Paz y víctimas: en el camino correcto
Paz y víctimas: en el camino correcto

Paz y víctimas: en el camino correcto

No sabemos todavía cuáles serán los acuerdos que resulten de las conversaciones de paz en La Habana. Pero si el contenido de la llamada "declaración de principios para la discusión del punto 5 de la agenda: víctimas", se confirma en la práctica, el proceso de paz aumenta sus posibilidades de ser algo más que un pacto entre élites y guerreros.

Esta declaración refleja los conceptos básicos de una justicia transicional eficiente: no se trata de intercambiar impunidades –como lo dice la declaración–, sino de reconocer incondicionalmente los derechos de las víctimas y contribuir al esclarecimiento pleno de los hechos, la reparación integral y las garantías de no repetición. Esto se complementaría con la asunción de responsabilidades frente a todos estos derechos. 

Por supuesto que faltan temas por precisar y evidenciar.
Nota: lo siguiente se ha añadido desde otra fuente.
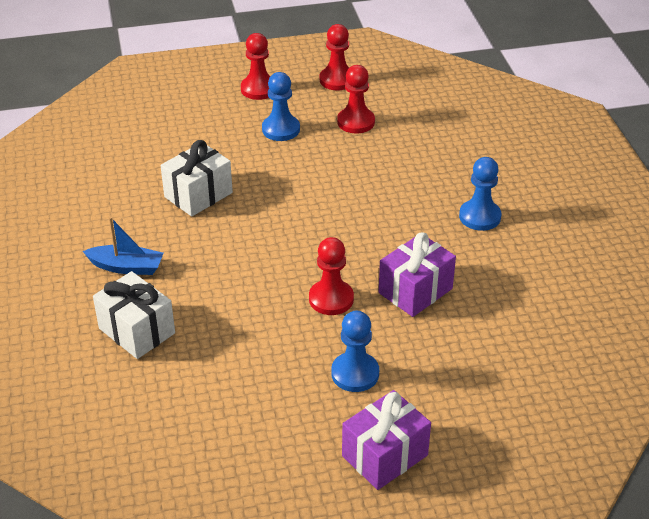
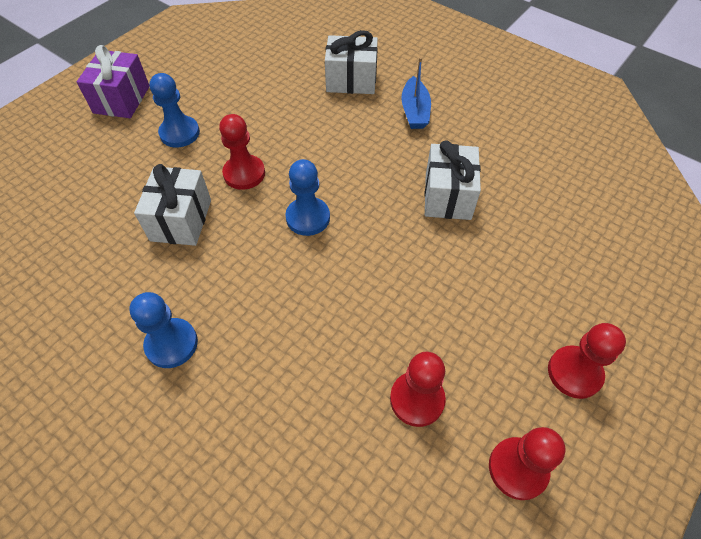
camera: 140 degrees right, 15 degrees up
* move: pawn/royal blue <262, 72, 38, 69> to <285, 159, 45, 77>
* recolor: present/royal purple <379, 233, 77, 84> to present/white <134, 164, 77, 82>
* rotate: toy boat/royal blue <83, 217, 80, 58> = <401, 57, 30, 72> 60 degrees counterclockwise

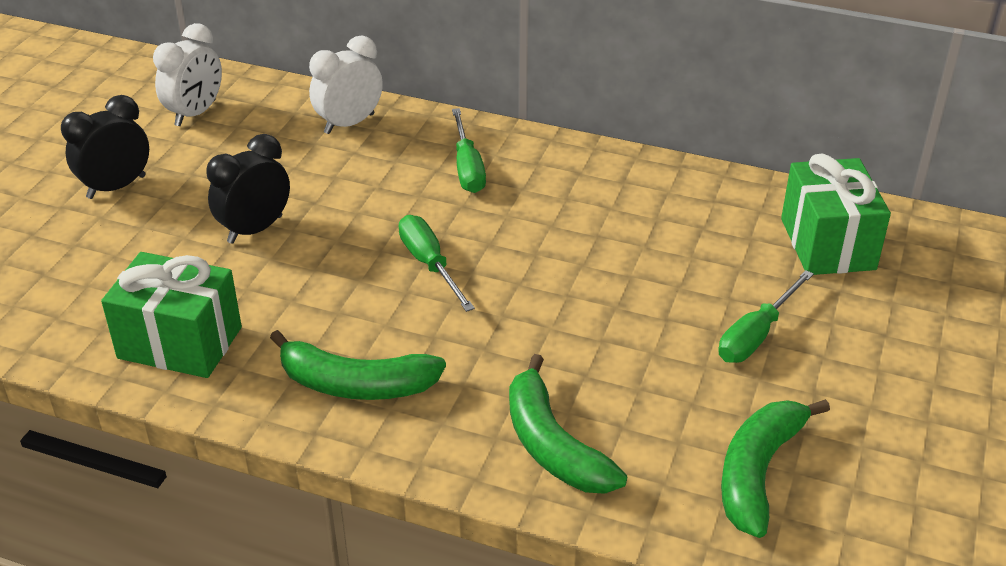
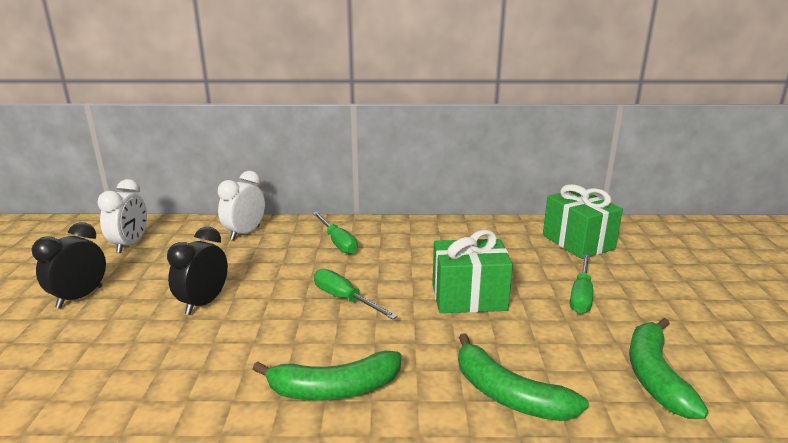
camera: 20 degrees left, 15 degrees down
* move: present/emerald <101, 252, 141, 126> to <432, 230, 81, 83>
Por ejemplo, todavía es incierto qué tipo de comisión de la verdad tendrá Colombia. También es notable el silencio sobre la justicia penal.

En estos tiempos de polarización, probablemente algunos citarán estas ausencias como prueba de la impunidad que se fragua a fuego lento en los salones de negociación de La Habana. Pero a ninguna de las partes en Cuba le será sencillo argumentar que la impunidad sobre crímenes atroces es una consecuencia de la asunción de responsabilidades. En todo caso, como lo demuestra la contienda electoral, incluso si las partes lo intentaran, la opinión pública difícilmente aprobaría acuerdos que extiendan impunidades amplias e irrestrictas.
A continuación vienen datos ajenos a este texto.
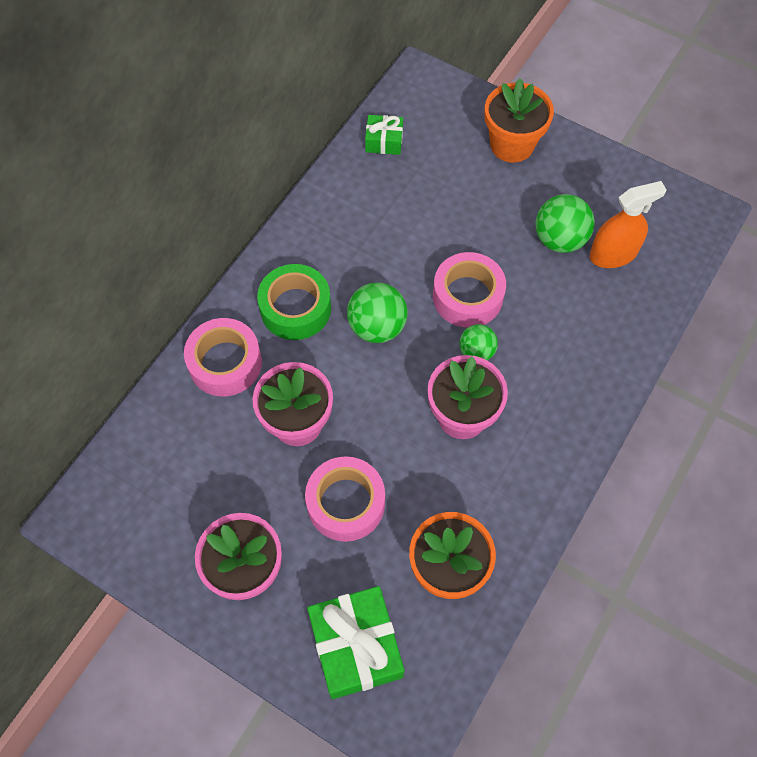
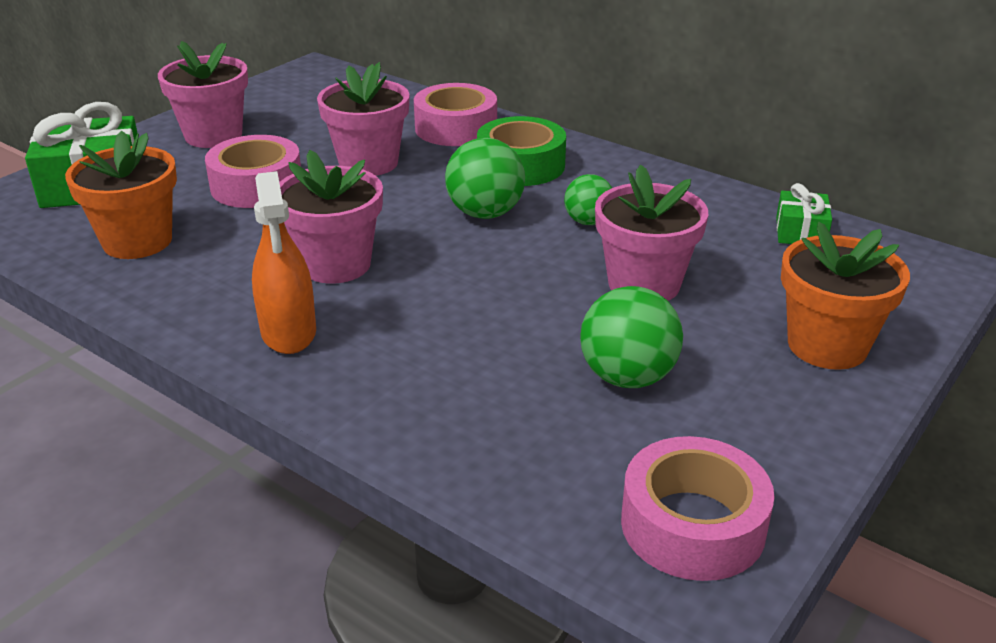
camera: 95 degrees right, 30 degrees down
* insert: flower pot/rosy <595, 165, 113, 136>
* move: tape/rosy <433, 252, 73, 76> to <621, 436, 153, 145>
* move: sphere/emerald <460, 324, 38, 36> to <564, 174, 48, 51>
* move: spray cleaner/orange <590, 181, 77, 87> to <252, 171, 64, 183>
Respecto a las medidas anunciadas, las más importantes son las del establecimiento de una "comisión histórica del conflicto y sus víctimas" y la creación de un grupo de trabajo de género.

No queda claro si la primera será una especie de mecanismo preparatorio para una comisión de la verdad. Sería en todo caso preocupante que las partes busquen simplemente negociar una narrativa compartida del conflicto y sujetar, de esta manera, a la futura comisión de la verdad a una camisa de fuerza de ideas preconcebidas y convenientes para los actores del conflicto. 

La mayor parte de los países que pensaron en comisiones de la verdad, las implementaron como mecanismos oficiales, independientes y con funciones amplias para revelar los hechos, causas, secuelas y responsabilidades de crímenes y violaciones a los derechos humanos. Solo en América Latina, comisiones con esas características han funcionado en Argentina, Chile, Perú, Ecuador, Paraguay, El Salvador, Haití y una opera actualmente en Brasil.

En Colombia han existido múltiples iniciativas, como la de la Comisión Nacional de Memoria Histórica. Pero, como lo dijo esa comisión, lo que falta en Colombia es que las víctimas sean actores centrales del esclarecimiento de los hechos. La verdad desde las víctimas es precisamente lo que puede aportar novedad a este proceso y lo convertiría en único.

Falta todavía mucha tela por cortar para imaginar el modelo colombiano de justicia transicional. Pero el documento firmado en La Habana el sábado no debería ser menospreciado. Por el contrario, todos deberían fijarlo como el parámetro sobre el que será juzgado el acuerdo final y su implementación.